Une normalisation nécessaire

C'est là où le Digital Twin Consortium et d'autres organismes de normalisation ont un rôle important à jouer. En élaborant des normes open-source pour les capteurs et autres équipements conçus par de multiples entreprises, et en harmonisant des ensembles transversaux variés, il devient possible de créer des jumeaux numériques plus grands et plus complexes. Selon Richard Soley, directeur exécutif de l'Object Management Group, auquel le Digital Twin Consortium est intégré depuis 1989, une organisation comme le DTC répond à deux objectifs. « D’une part, il encourage l’usage de normes ouvertes dans le développement de jumeaux numériques, et d’autre part, il pousse à adopter la technologie dans le plus grand nombre de marchés possible ».
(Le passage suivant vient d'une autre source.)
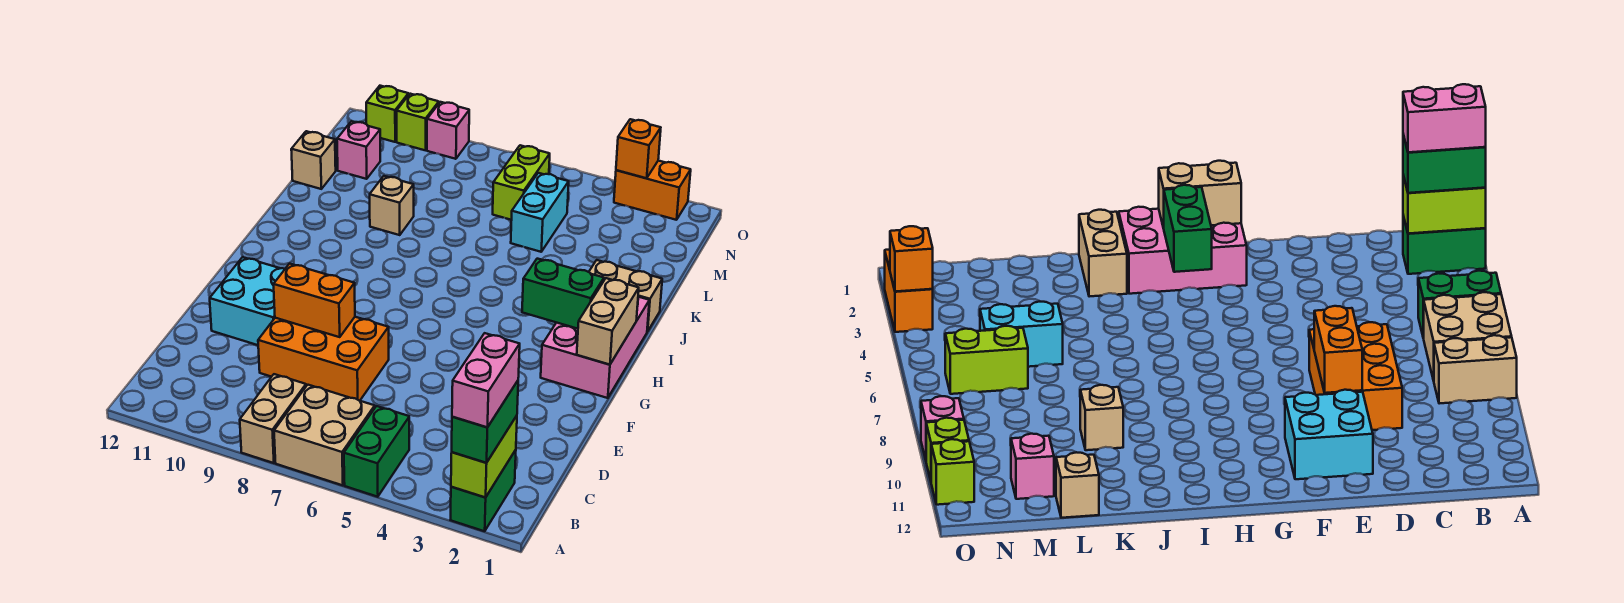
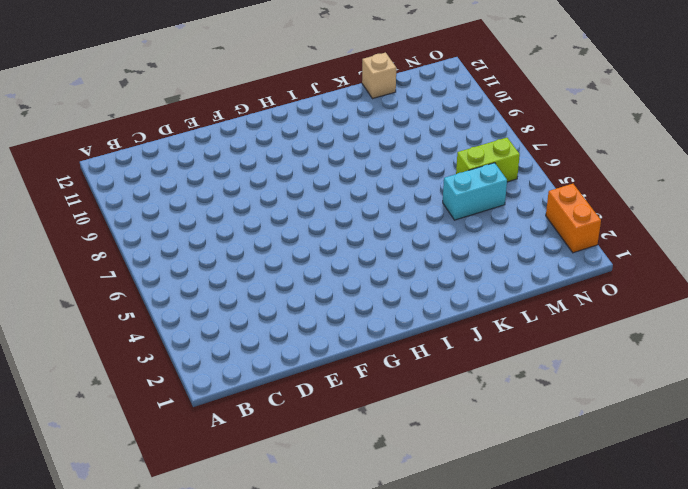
none -> green brick A2:B2 level 1
none -> green brick A5:B5 level 1
none -> tan brick A6:B7 level 1

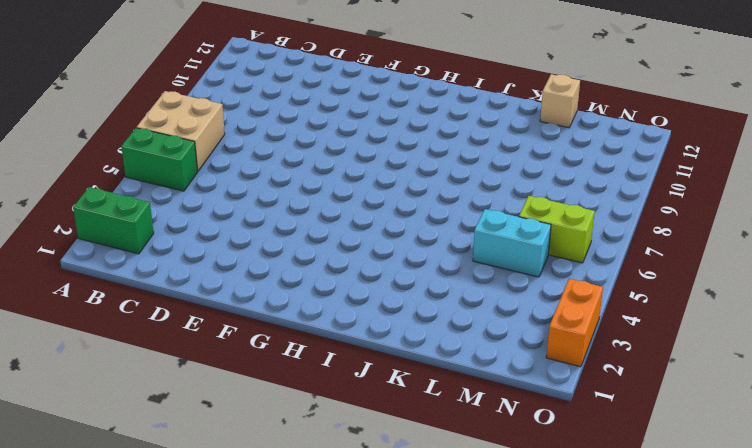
none -> tan brick A8:B8 level 1
none -> orange brick D7:E9 level 1
none -> cyan brick E10:F11 level 1

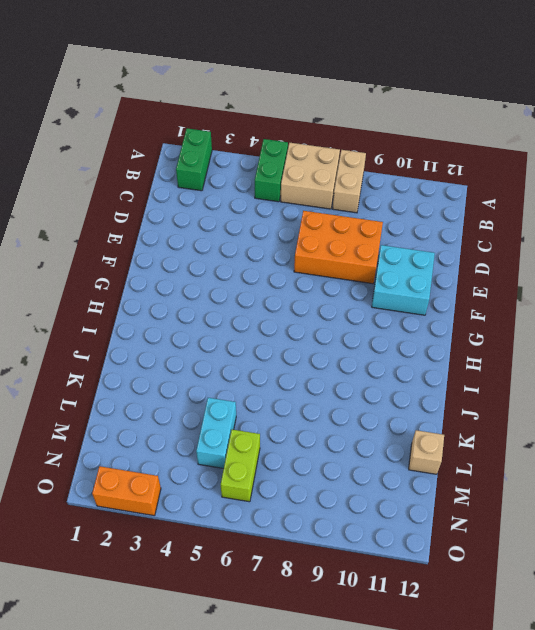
none -> pink brick G1:I2 level 1
none -> tan brick J1:J2 level 1
none -> tan brick K9 level 1

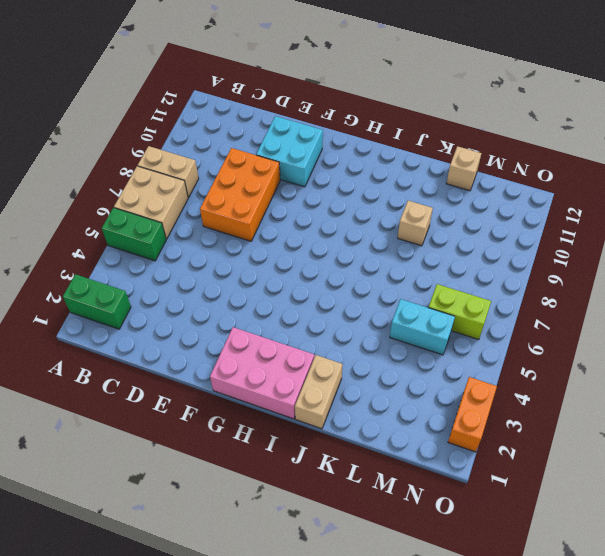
none -> pink brick M11 level 1
none -> pink brick O9 level 1
none -> lime brick O10 level 1

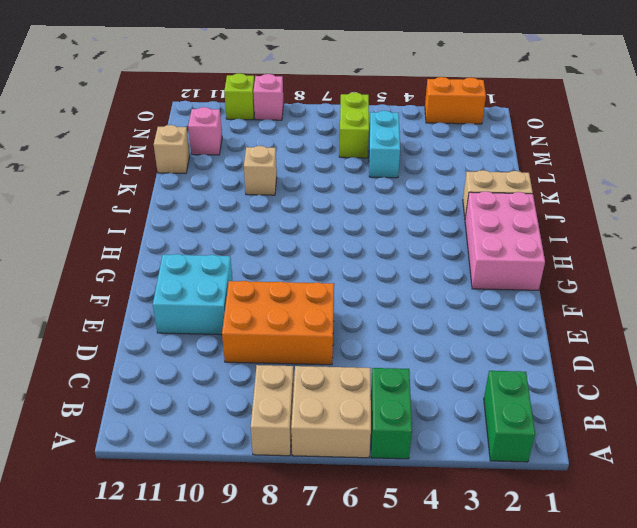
none -> lime brick O11 level 1
none -> lime brick A2:B2 level 2
none -> orange brick E8:E9 level 2

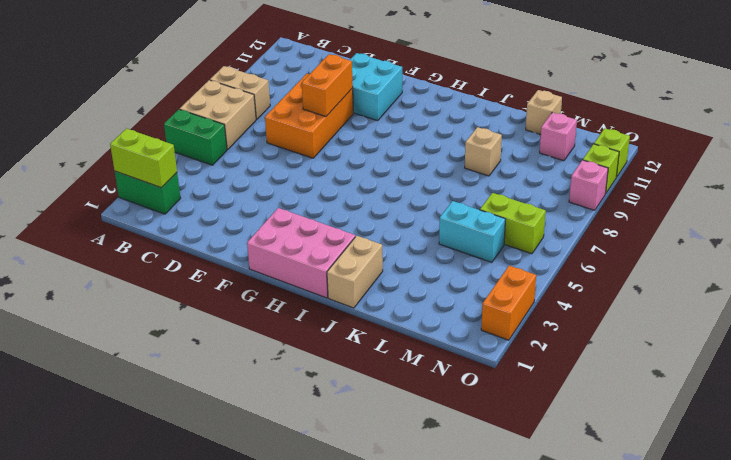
none -> tan brick G1:H1 level 2
none -> green brick H2:H3 level 2
none -> orange brick O3 level 2

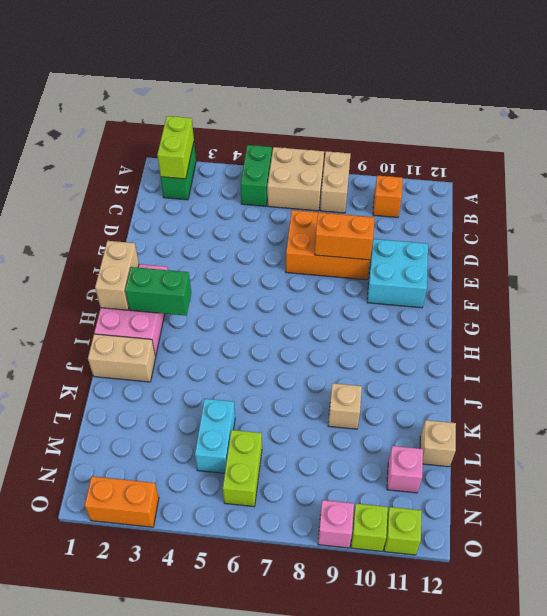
orange brick B10 level 1 -> orange brick O3 level 2
none -> green brick A2:B2 level 3
none -> pink brick A2:B2 level 4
Mais dans la plupart de ces marchés, qui comprennent les infrastructures, l'aérospatiale et la défense, ainsi que l'exploitation minière, pétrolière et gazière, il existe une résistance bien ancrée, en partie parce que les fournisseurs de ces secteurs verticaux possèdent beaucoup de technologies propriétaires qu'ils veulent protéger. « Il faut prendre le temps de convaincre les fournisseurs en leur expliquant qu'ils pourraient proportionnellement avoir une part plus grande du marché », a encore déclaré Richard Soley. M. Miller pense aussi que les vendeurs seront moins réticents quand ils comprendront clairement qu'on ne leur demande pas de partager des choses qui pourraient révéler leurs secrets commerciaux. « Bien sûr, certains domaines de la propriété intellectuelle doivent demeurer secrets, mais il y a d'autres aspects où le partage ne présente aucun inconvénient », a-t-il ajouté. « Par exemple, la tension générée par une éolienne n'est pas en soi une information sensible ». D’après Al Velosa, étant donné l'identité des principaux bailleurs de fonds, le consortium se concentrera probablement en priorité sur les bâtiments connectés.